Really? Three minutes slower gets an angry twit? How tight are your timeframes that three minutes makes a substantial and important difference to you? Three minutes? And that’s only if your overall speed for the entire trip is curtailed that 10 mph; if it’s only for, what, 30 seconds or a minute until you go around the person or they get out of your way? What does that cost you, maybe 30 extra seconds of driving? Total?

This isn’t about the actual time it takes to commute: it’s about people refusing to slow down at all, for any reason. Refusing to wait.

I had a bad habit at one point, when I started teaching; there was a back road that I took to get to school, and some of my students took it, too, a pleasant little two-lane country road that curved and pirouetted up into the hills. And sometimes when driving to or from school, I would look in my rearview mirror and see students who I recognized, and I would — slow down. A lot. The limit on the road was 25, but I would go down to 10 or 15 mph. Grinning impishly and humming pleasant tunes. I wouldn’t do it for long, and if there were any other cars on the road I’d come back up to regular speed; but I thought it was funny. Then one of my students one morning, stuck behind my ultra-slow-moving blockade, crossed the double yellow line and whipped around me. When I got to school I confronted him:

“You broke the law.”

“You were going so slow!”

“You could have caused a head-on collision!”

“It was taking too long!”

“We weren’t late, why did you have to get here, what, 30 seconds faster? A minute?”

“I didn’t want to wait.”

That’s all. He didn’t have a good reason;  he just didn’t want to drive that slowly. Again, I was messing with him, and I shouldn’t have been, especially not if it was going to precipitate genuinely dangerous driving like that; and I’m aware that there are people reading this who are also thinking, “10 mph?!? I would have crossed into oncoming traffic too!” But I can’t understand that. What the hell is the big deal with going a little slower? With taking a little longer? It’s not like getting to school sooner meant he got extra time in the ice cream dance party extravaganza; he sat around for an extra minute or two before the bell rang and class started. Whenever people speed, whenever you speed — what do you do with that extra time you save? How does that time improve your life?
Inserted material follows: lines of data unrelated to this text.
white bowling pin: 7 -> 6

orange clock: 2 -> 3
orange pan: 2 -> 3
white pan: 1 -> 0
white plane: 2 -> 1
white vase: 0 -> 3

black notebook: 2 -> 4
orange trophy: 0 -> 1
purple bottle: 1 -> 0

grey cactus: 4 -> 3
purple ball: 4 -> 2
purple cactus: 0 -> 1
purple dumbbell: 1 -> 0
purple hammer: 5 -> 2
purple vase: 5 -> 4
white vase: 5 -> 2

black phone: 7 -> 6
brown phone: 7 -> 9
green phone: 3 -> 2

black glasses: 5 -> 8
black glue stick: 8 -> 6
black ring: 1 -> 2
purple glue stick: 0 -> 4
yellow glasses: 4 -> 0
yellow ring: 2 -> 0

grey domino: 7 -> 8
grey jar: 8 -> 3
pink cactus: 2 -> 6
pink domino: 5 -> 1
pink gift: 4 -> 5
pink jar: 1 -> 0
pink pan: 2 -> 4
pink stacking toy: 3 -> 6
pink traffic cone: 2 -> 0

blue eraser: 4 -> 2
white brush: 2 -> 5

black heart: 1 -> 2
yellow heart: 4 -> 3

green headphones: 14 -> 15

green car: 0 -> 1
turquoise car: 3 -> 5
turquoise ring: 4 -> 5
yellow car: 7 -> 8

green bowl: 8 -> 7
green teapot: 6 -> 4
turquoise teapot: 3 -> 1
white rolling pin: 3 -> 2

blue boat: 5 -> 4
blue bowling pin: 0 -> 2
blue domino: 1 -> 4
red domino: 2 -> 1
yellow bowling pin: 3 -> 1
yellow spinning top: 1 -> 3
When I went to get dinner tonight — we had burritos from Chipotle — I had to wait for the food. I ordered online, because I am always going to take the opportunity not to talk to people; I also hate ordering multiple meals all by myself, because I worry I’ll screw the order up, and also I’m afraid the people behind me are mad because I’m only one guy but suddenly I’m ordering TWO meals? That takes twice as long! WHAT THE HELL! But the Chipotle was slammed tonight: when I got there, there were three other people waiting for online orders, and an in-person ordering line that had to be twenty people long. So it took a while. That was fine; I went on  Twitter and wrote a long twit-thread about how much time it takes to be a teacher. I had fun, actually. (And I have to brag: the person who set me off by claiming that teachers don’t have a demanding job, we’re just bitter and don’t manage our time well, has now blocked me. That’s my first angry blocking on Twitter! What a milestone!)

But the people ahead of me? They bitched the entire time. “I’ve been waiting for 30 minutes! Why is this taking so long!” And I thought, I’ve been here for 10, and that whole time the line hasn’t gotten any shorter. “I don’t understand why it takes this long just to make one burrito bowl. It should only take five minutes tops for one bowl.” Uh . . . because they’re not making one bowl? They’re making like fifty? Finally the woman who had been there the longest gave up and walked out: and not five minutes later, they brought out her food. Which then sat there, unclaimed, on the Online Orders shelf. I’m sure they eventually threw it out. And she went home hungry, after 45 minutes of waiting, because she couldn’t wait 50.

I just don’t understand why people can’t wait.